You already know by now the importance of eating healthy to get in shape. However, there is a major disconnect between the medical field and educating patients on the right way to eat while recovering from any injury. No matter what your injury, there are many things you can do in terms of diet that will help you achieve optimal results.

The human body is always trying to maintain homeostasis, which is a state of equilibrium. Our daily lives challenge this state with stress, fatigue, and diet all being contributing factors. A well-balanced diet is usually enough to keep us right where our bodies want and need to be. Add an injury or surgery and this equation becomes even more lopsided.

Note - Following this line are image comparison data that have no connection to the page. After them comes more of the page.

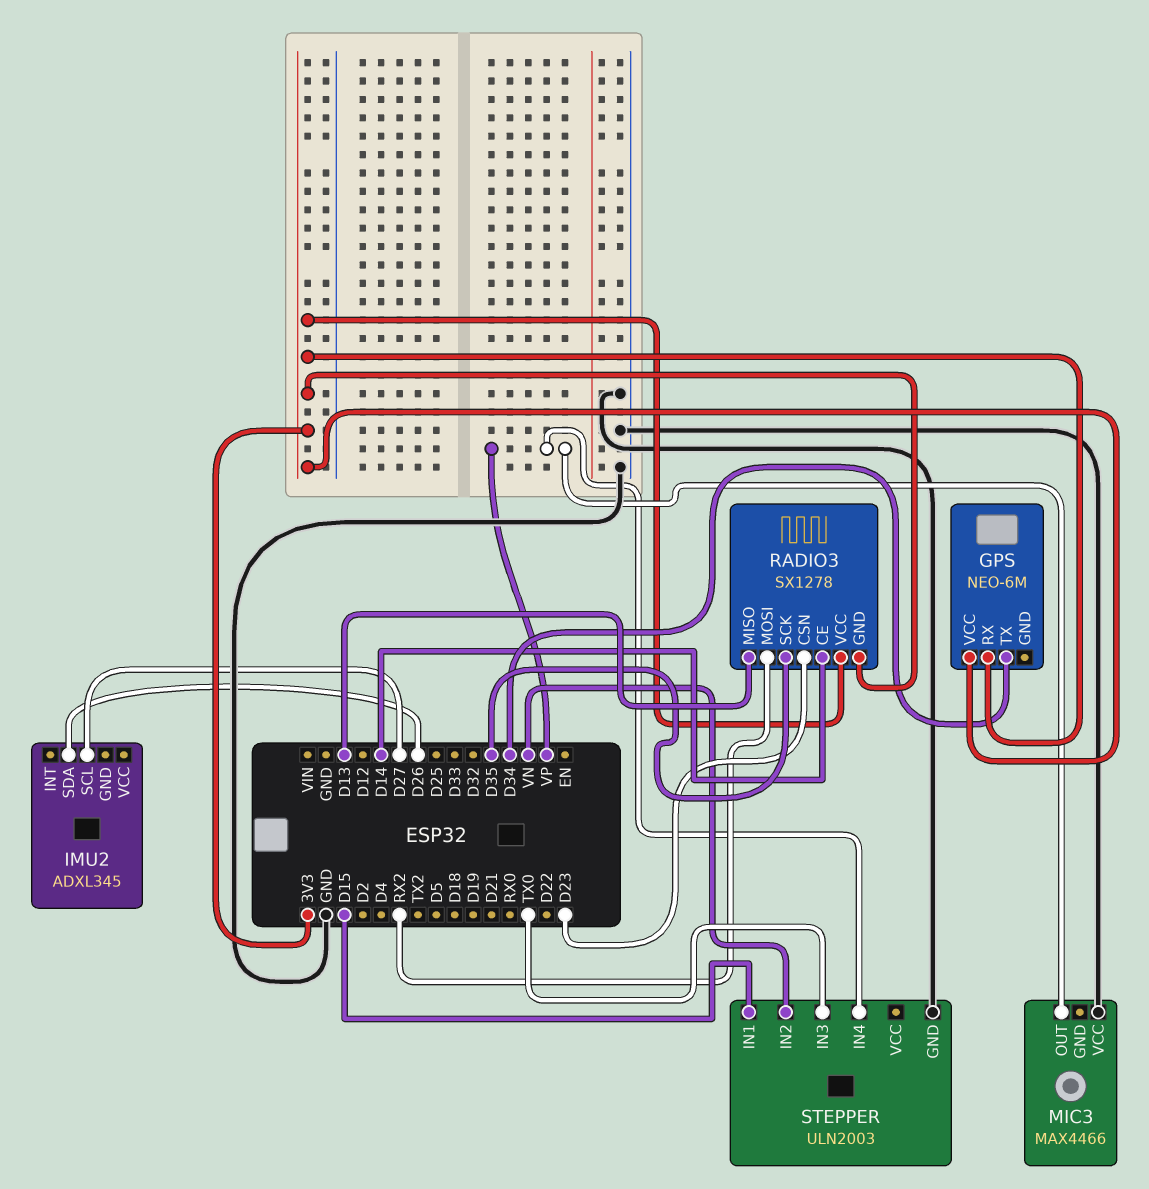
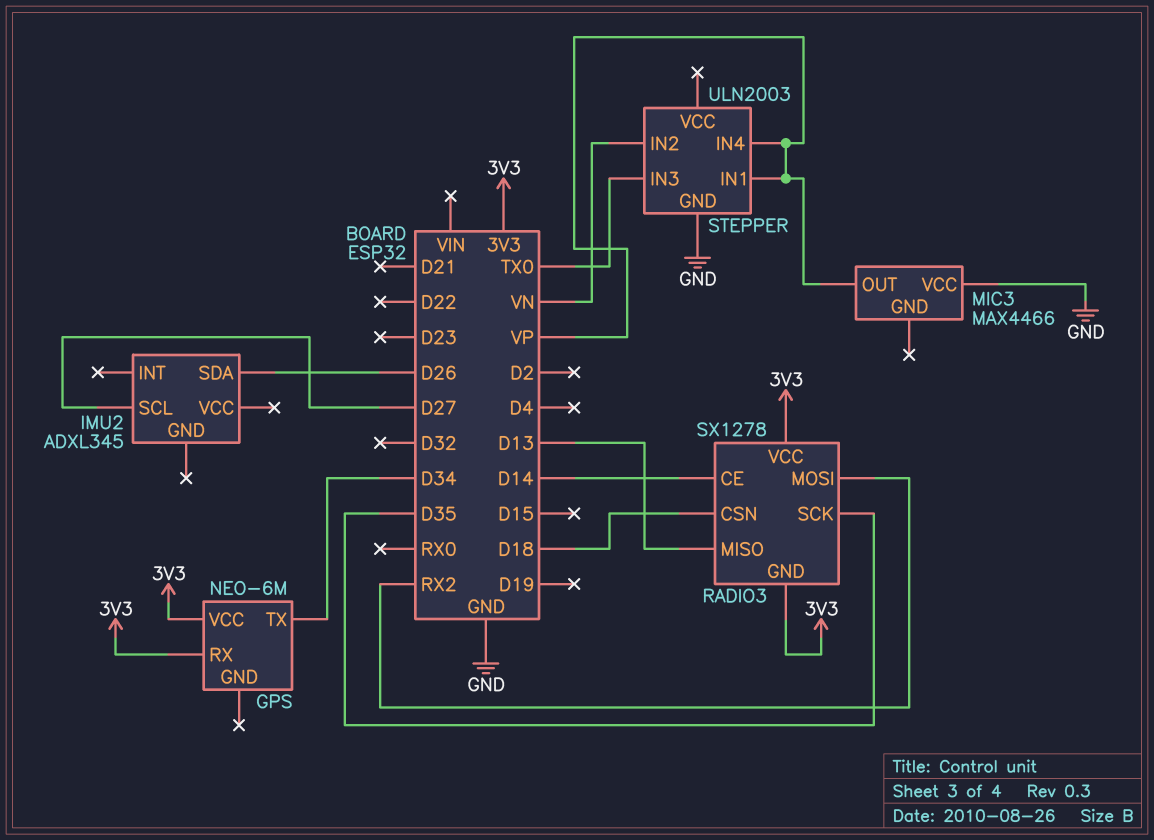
RADIO3 pin CSN: D23 -> D18
STEPPER pin IN1: D15 -> VP

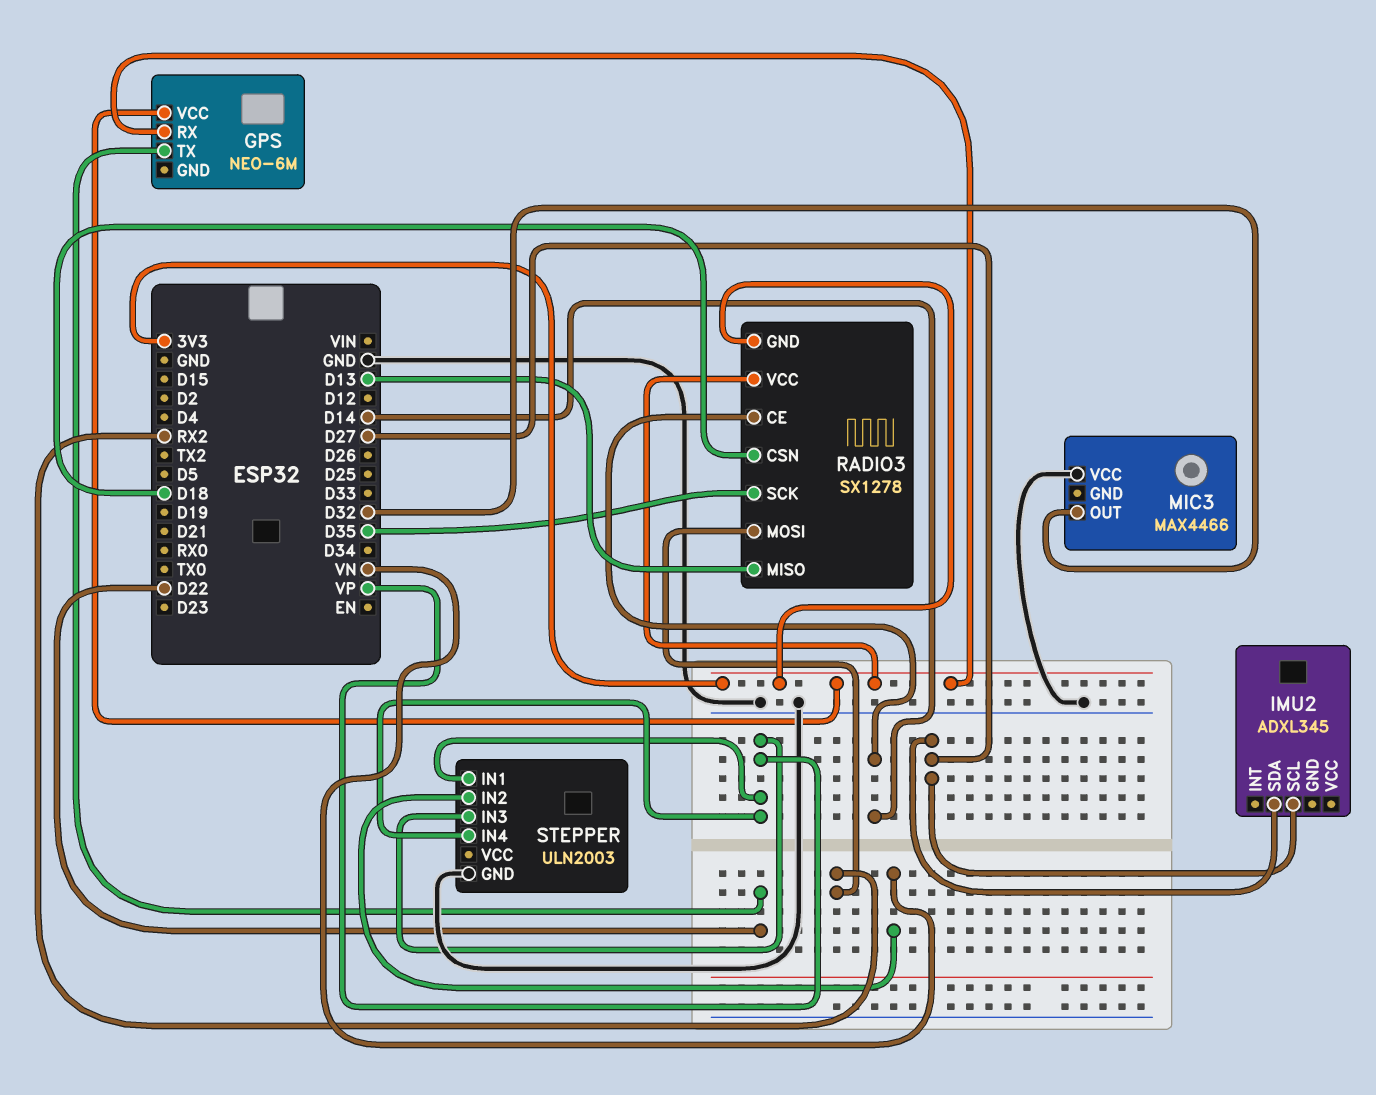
GPS pin TX: D34 -> D22
IMU2 pin SDA: D26 -> D27
MIC3 pin OUT: VP -> D32
STEPPER pin IN3: TX0 -> VP

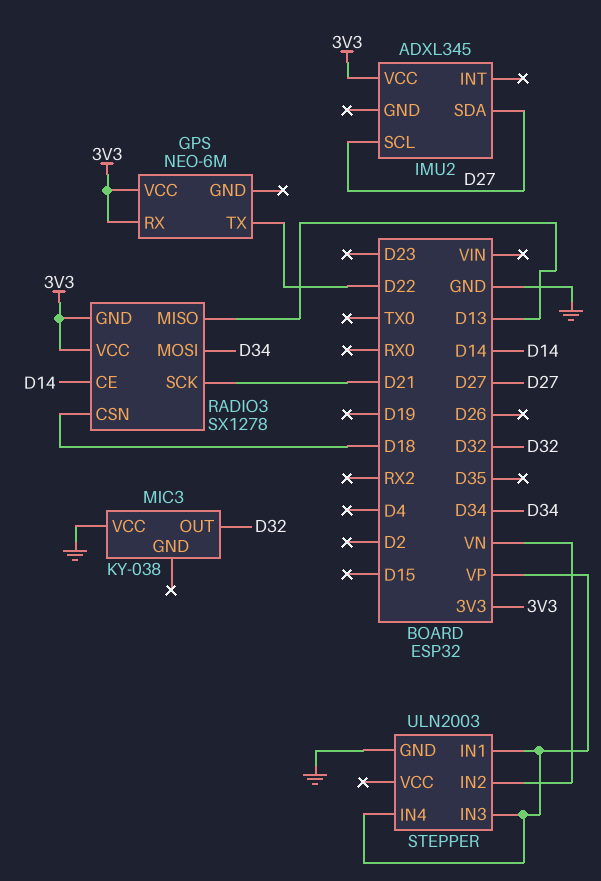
IMU2 pin VCC: none -> 3V3
MIC3: MAX4466 -> KY-038
RADIO3 pin MOSI: RX2 -> D34
RADIO3 pin SCK: D35 -> D21

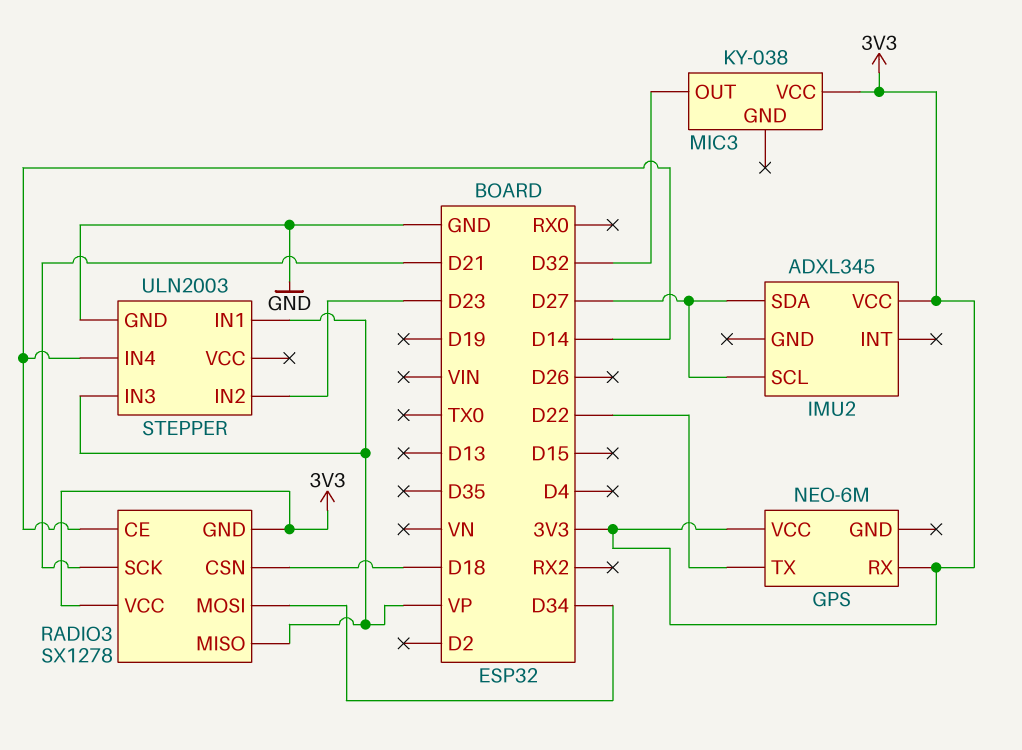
MIC3 pin VCC: GND -> 3V3
RADIO3 pin MISO: D13 -> VP
STEPPER pin IN2: VN -> D23
STEPPER pin IN4: VP -> D14

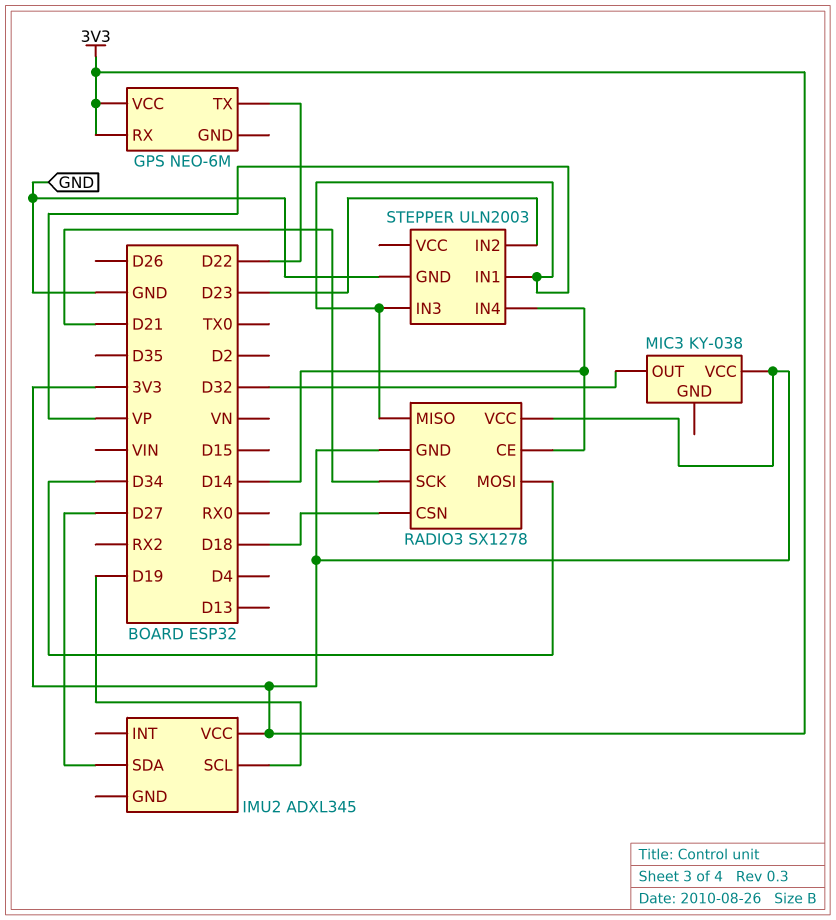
IMU2 pin SCL: D27 -> D19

As the body works to repair itself either with or without surgery, it needs additional nutrients to not only assist with the healing process, but also keep your body going to accomplish normal activities of daily living. In other words, you can’t eat exactly the same thing you did before injury and expect your body to return to the way it was.

Always seek the advice of a qualified physical therapist or physician if you are unsure of what you need to add to your diet. Here are just a few basic ideas you can implement immediately to help kick your recovery into high gear. (Remember, every injury is different, so be sure to get advice from a professional to find out what else you may benefit from.)

Muscle consists of 75% water. After any injury or surgery, it is inevitable to see some atrophy. By increasing your daily water intake you are assuring your muscles are going to be well hydrated as well as maintaining a normal pH balance which is necessary for healing.

It is common knowledge that protein is important for muscle growth. It should be noted that after injury, muscle requires an increased intake of protein to return to its original state. Note the ideal protein source should contain all of the essential amino acids that are the ones your body is unable to produce.

Vitamin C-
One of the many benefits of vitamin C is its role in the production of collagen. Collagen is a protein found in the all the connective tissues of the body. Both muscle and cartilage are connective tissue and since they are commonly involved in many injuries, your daily requirement will increase based on the extent of your condition.

You will find that many of the nutrients you need while recovering from injury can be found in whole foods, not just supplements. Since you will be putting in many hours of hard work during your course of physical therapy, don’t forget about putting in some extra time to your nutrition to make sure you come back better than you were before.